Em outras obras de Maria Martins, o feminino, além de se apresentar como liberto e em êxtase, exerce poder sobre o masculino. Em termos plásticos e poéticos, esse poder se expressa por meio da associação entre erotismo e violência. De acordo com Graça Ramos[14], as esculturas de Amazonia by Maria exprimem o desejo como um movimento insaciável, incapaz de ser totalmente preenchido. A autora analisa obras como Yara e Aiokâ (1942), destacando que, em ambas, a ênfase recai sobre a ambiguidade das personagens femininas. Yara é a mulher súplica que seduz todos os homens, mas também é o monstro assassino, que pela beleza de seu canto os atrai para a morte. Para Ramos, Yara se aproxima da noiva de O Grande Vidro, de Marcel Duchamp, pois seduz a todos para não ficar com nenhum, mobilizando um “movimento erótico, violento e permanente”. Ela anuncia previamente a desilusão, mas aqueles que estão tomados pelo desejo não percebem o alerta dado pelas letras da cantiga.
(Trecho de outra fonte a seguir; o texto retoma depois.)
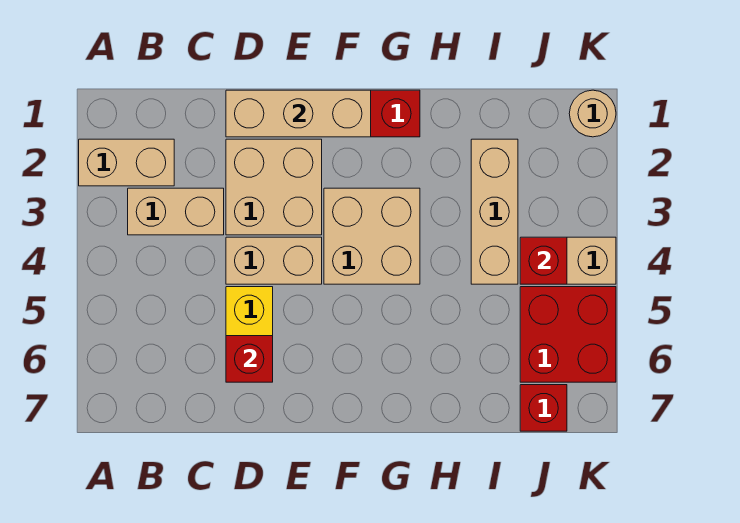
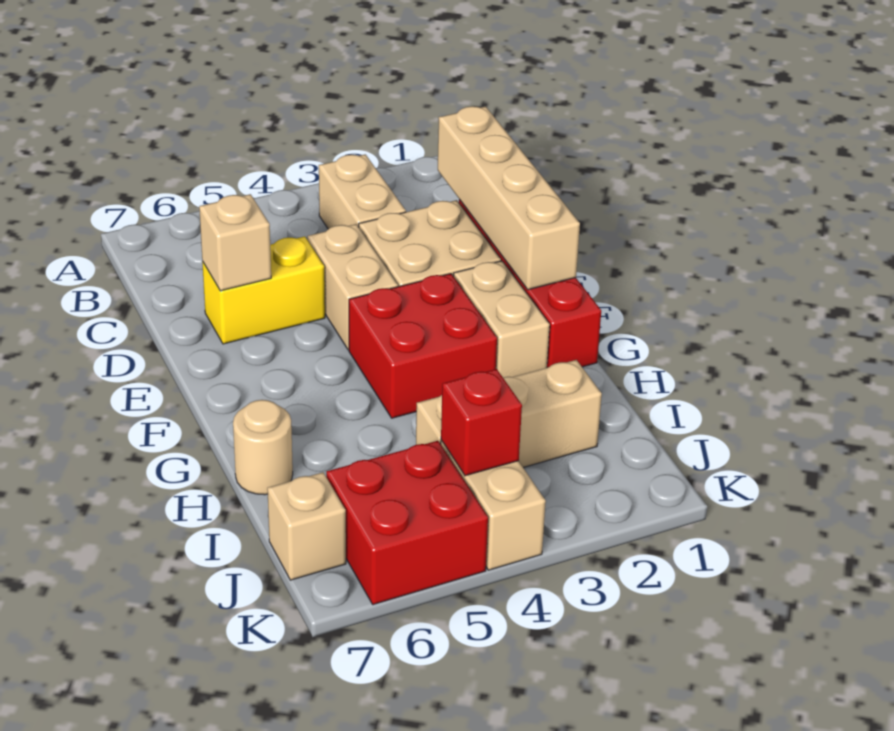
tan brick A2:B2 level 1 -> tan brick F2:G2 level 1
tan brick D1:F1 level 2 -> tan brick C1:F1 level 2
red brick D6 level 2 -> tan brick D6 level 2
tan brick F3:G4 level 1 -> red brick F3:G4 level 1
red brick J7 level 1 -> tan brick J7 level 1
tan round brick K1 level 1 -> tan round brick H7 level 1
Essa associação entre poder, sensualidade e morte também está presente na obra L’huitième Voile (1948),[15] que apresenta uma mulher nua sentada, com as pernas abertas e a vagina à mostra. A sensualidade e volúpia, dadas pela posição erótica, contrastam brutalmente com os pés deformados da figura, em forma de cascos, e com a cabeça, já que, no lugar do rosto, há uma grande cavidade de onde saem garras, resultando em uma imagem perturbadora. Essa obra remete diretamente a Salomé, também intitulada Je Veux la Tête de Jokanaan,[16] executada pela artista em 1941. A construção da posição corporal de ambas as obras é idêntica, mas Salomé não provoca estranhamento. A figura feminina está completa, com pés e rosto. Suas feições são de uma menina com o nariz empinado, olhando para trás, como que desgostosa, desejosa de que cedessem a seu capricho. A sensualidade do corpo –dada pela pose, que chama a atenção para os seios empinados e para a região da pelve– se contrapõe ao rosto infantil.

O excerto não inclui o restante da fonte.